1. LightUp Series (2kW~11kW): Ideal for home/small commercial use; features pure sine wave technology, self-consumption support, and App monitoring.
2. PPS (EnerX 3000 / Emergy 3K+): Highly mobile, perfect for outdoor, remote areas, disaster relief, and E-Bike microgrids.

Our modular UPS supports 30 power modules working in parallel mode, and parallel expansion up to 8 cabinets.

You can setting the UPS to work on self-aging mode. Self-aging function can test UPS under different load situation without real load, saving more than 90% of energy. Simulate different load conditions without connecting to any real load, saving 90% of energy. On site setting supported, easy for factory testing.

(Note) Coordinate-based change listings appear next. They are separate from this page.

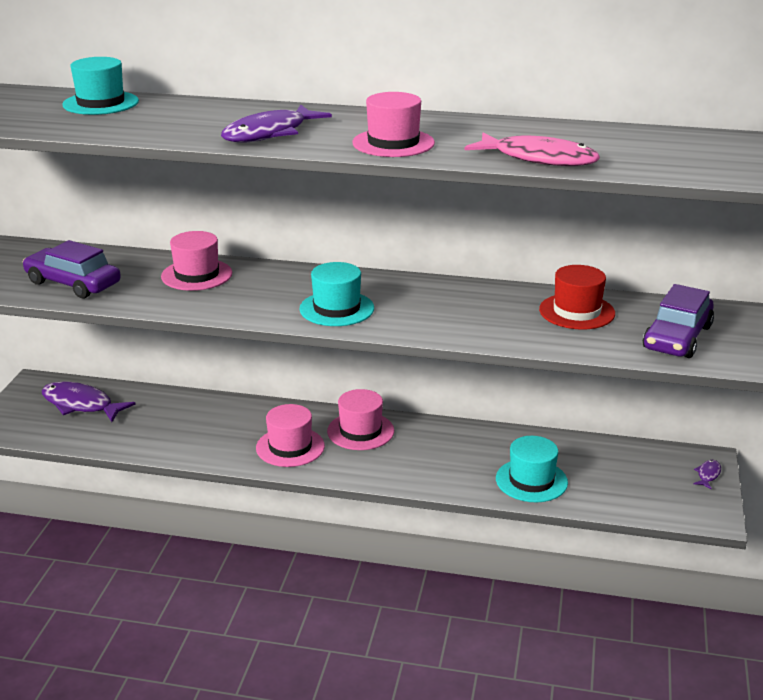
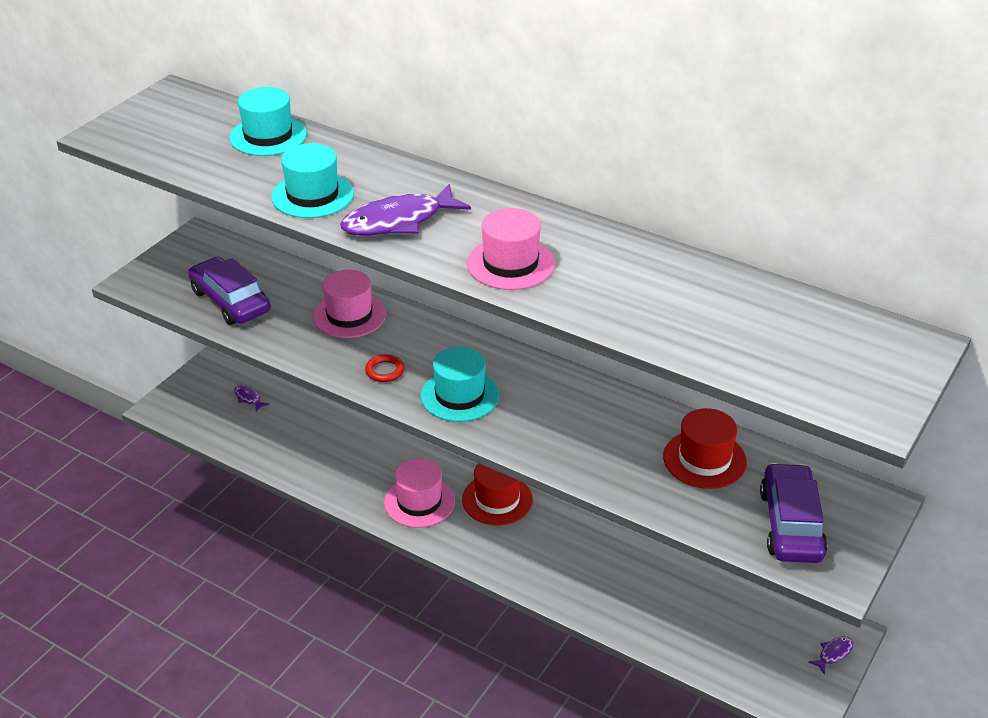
camera: 20 degrees right, 10 degrees up
(81, 405) = (248, 398): purple fish -> purple fish, size x0.44
(256, 304) = (385, 371): none -> red ring
(360, 431) = (497, 499): pink hat -> red hat
(531, 480) = (638, 609): turquoise hat -> turquoise hat (312, 195)
(539, 159) = (643, 323): pink fish -> none
(677, 337) = (791, 524): purple car -> purple car turned 135 degrees clockwise

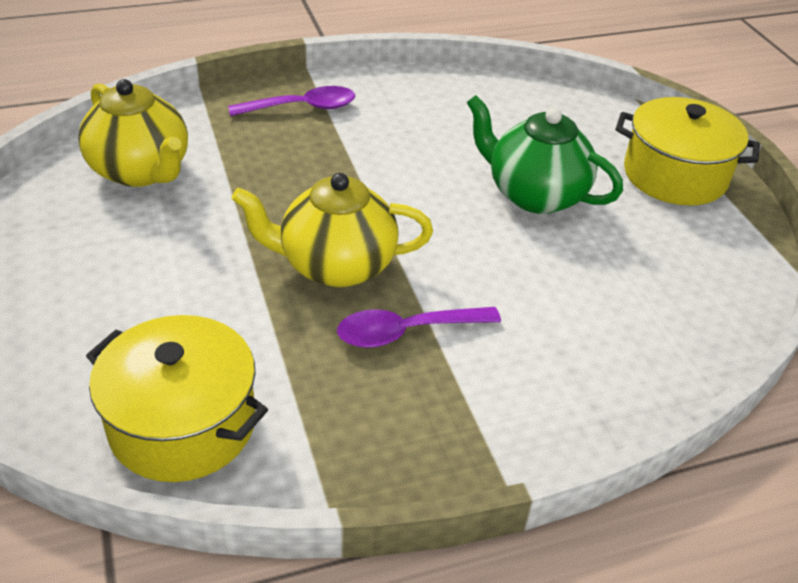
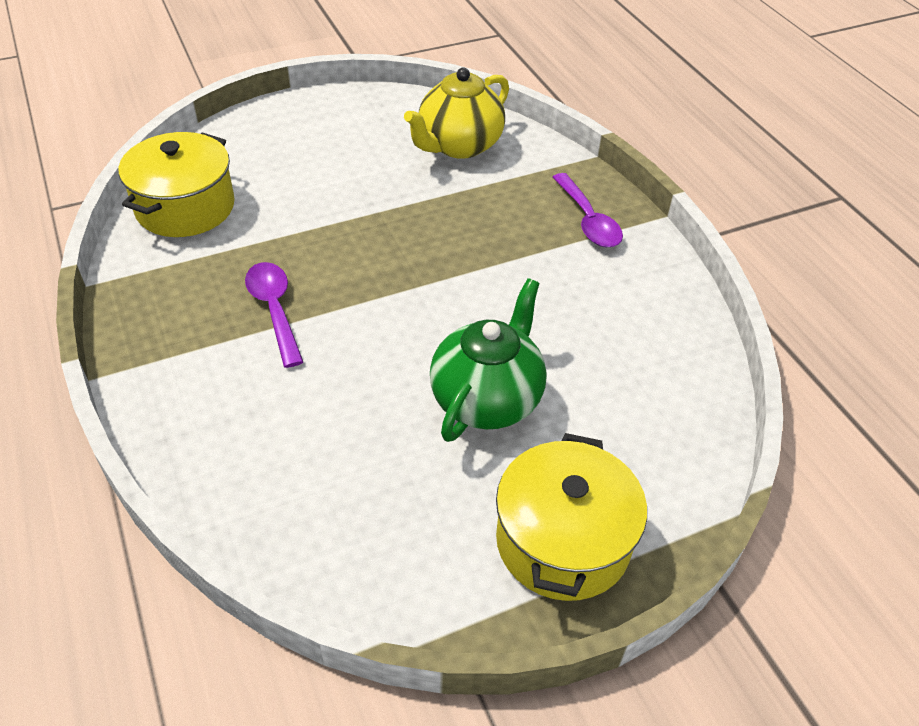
camera: 85 degrees right, 5 degrees up
(335, 265) = (354, 262): yellow teapot -> none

Yes, programmable dry contacts are available in all modular UPS. Customers can easily expand or modify the definition of each port. 
a. Abundant options with three inputs and four outputs, all programmable.
b. Easy setting, just pull the drop-down menu and set.
c. Compatible with all the RM and HT33.

Capacity selection factors:

1. Total equipment load: Sum up the Max. Power (W) from the rating labels of all connected devices.
2. Expansion: Account for potential additional equipment over the UPS lifespan (approx. 5 years).
3. Real Power (W): Consider the Power Factor (PF) difference between VA and W (e.g., Off-line is ~0.6, On-line is 0.8~1.0).
4. Optimal efficiency: It is recommended to choose a UPS where the initial load is under 50% for maximum energy efficiency, longer backup time, and better battery lifespan.

Typical lead-acid batteries last 2~3 years. It's recommended to test them quarterly and replace them if backup time drops below 70%. High temperatures (>35°C) reduce lifespan. Lithium-ion UPS models last 5~8 years. For Off-line/Line-interactive UPS with hot-swappable designs, users can replace them following the manual. For On-line UPS (>3KVA), self-replacement is not advised; please contact an authorized dealer.

A UPS primarily protects loads, providing continuous power during outages to allow safe data storage and shutdown; secondary functions include voltage regulation, noise filtering, and surge protection. An SPS converts AC power from the wall into stable DC power for internal components (like motherboards), focusing on energy conversion efficiency and circuit protection.

If you notice pungent odors, physical swelling, or crystalline residue (electrolyte leakage), put on corrosion-resistant gloves, immediately disconnect the UPS input/output power, ensure good ventilation, and contact an authorized service center.

Paralleling UPS units is done for capacity expansion or N+1 Redundancy. Ensure all units are the exact same brand, model, and capacity, operating under the same power specs. They must use the same communication interface and firmware. Installation should be performed by authorized engineers, and the load must be evenly distributed.

1. Fan noise: Online UPS models use fans for cooling, which run louder under high loads.
2. Alarms: "Beep" sounds indicate battery mode, overload, or a fault condition.
3. High-frequency buzzing: Caused by transformer vibrations or inverter operation. If constant high-frequency coil whine occurs, contact your dealer for inspection.

Most Off-line/Line-interactive UPS models produce little heat in bypass mode. However, On-line UPS units have cooling fans (usually front-to-back airflow) and require at least 30 cm of clearance at the front and back for proper ventilation.

A UPS is used to prevent data loss, service interruptions, and hardware damage from power anomalies. Common equipment includes: Desktop PCs, Servers, NAS, Routers, Switches, Surveillance Systems, POS machines, IPCs, and semiconductor manufacturing equipment.

Simulated sine waves are common in battery mode for Off-line/Line-interactive UPS, offering a cost-effective solution for standard equipment. Pure sine waves (found in high-end or On-line UPS) provide cleaner power, minimizing electrical noise and preventing highly sensitive equipment from crashing. Choice depends on budget and load sensitivity.